Inspired by Adaboost, we use the training losses of the tasks to identify which tasks should be trained together. We add a learner to the zoo, which is trained on tasks with high training losses similar to how a Adaboost trains learners on samples with high training errors. Even if the zoo performs poorly on some tasks at episode \(T\), it has the ability to correct itself in future episodes.
Evaluating the Zoo
Continual learning has many formulations which makes it hard to compare different methods. They vary on factors like model storage, sample storage or compute. Methods typically either store no data from previous tasks, or use a limited replay buffer to store a fraction (around 5-10%) of the data from previous tasks. Catastrophic forgetting — a tendency of the model to rapidly forget the solution to past tasks — is commonly observed in these settings and addressing this, is the primary focus of most existing methods.
In our work, we show that a learner that shares no information between the tasks i.e., it does no real continual learning, performs better than existing methods. We call this method Isolated in our work. Isolated has low training times and uses no replay buffer but grows it model capacity linearly with the number of tasks. Existing methods scale well with respect to model size, but fail to achieve good generalization errors.

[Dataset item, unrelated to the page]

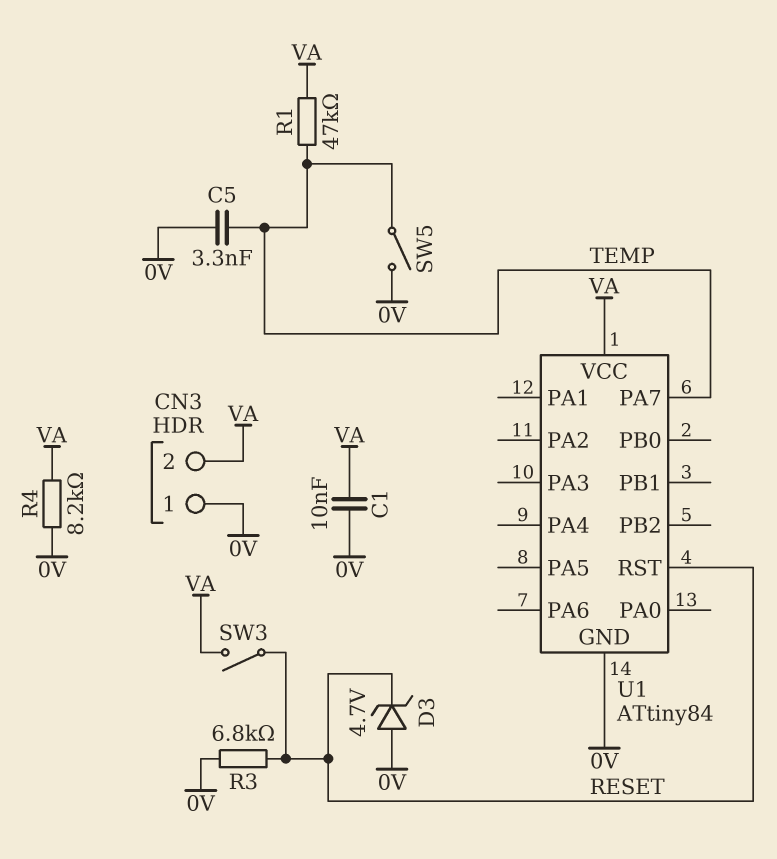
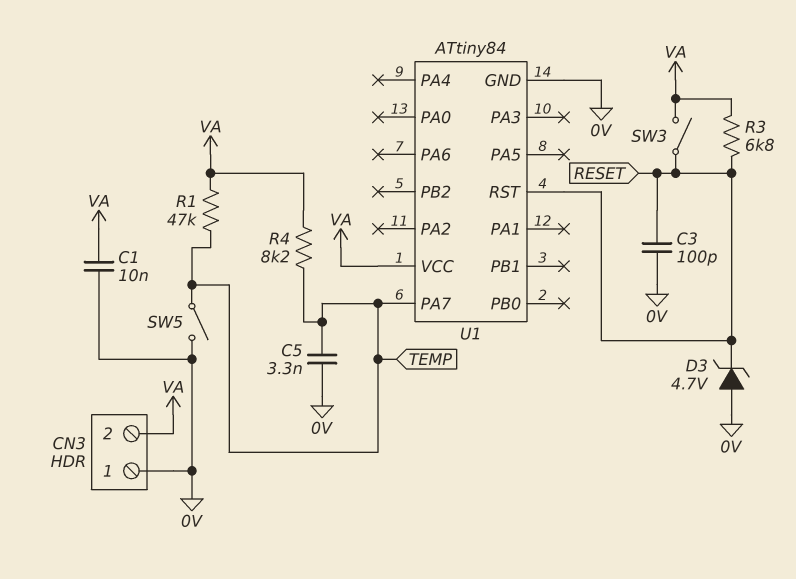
C3: none -> 100pF (0V, RESET)
R3: 6.8k (0V, RESET) -> 6.8k (RESET, VA)
R4: 8.2k (0V, VA) -> 8.2k (TEMP, VA)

Model Zoo on the other hand, is able to outperform the Isolated baseline. It improves on previous tasks (backward transfer) and has an improved ability to solve new tasks (forward transfer). The zoo has low training and inference times compared to other methods but grows its model capacity at every episode and uses a replay buffer.
Model Zoo shows that growing the capacity of the model, can help us build effective continual learners. If you are interested in exploring Model Zoos, consider checking out our ICLR 22 paper or this jupyter notebook
References
- Caruana, Rich. 1997. “Multitask Learning.” Machine Learning 28 (1): 41–75.
- Baxter, Jonathan. 2000. “A Model of Inductive Bias Learning.” Journal of Artificial Intelligence Research 12: 149–98.
- Ven, Gido M Van de, and Andreas S Tolias. 2019. “Three Scenarios for Continual Learning.” ArXiv Preprint ArXiv:1904.07734.
- Ramesh, Rahul, and Pratik Chaudhari. 2022. “Model Zoo: A Growing Brain That Learns Continually.” In International Conference on Learning Representations.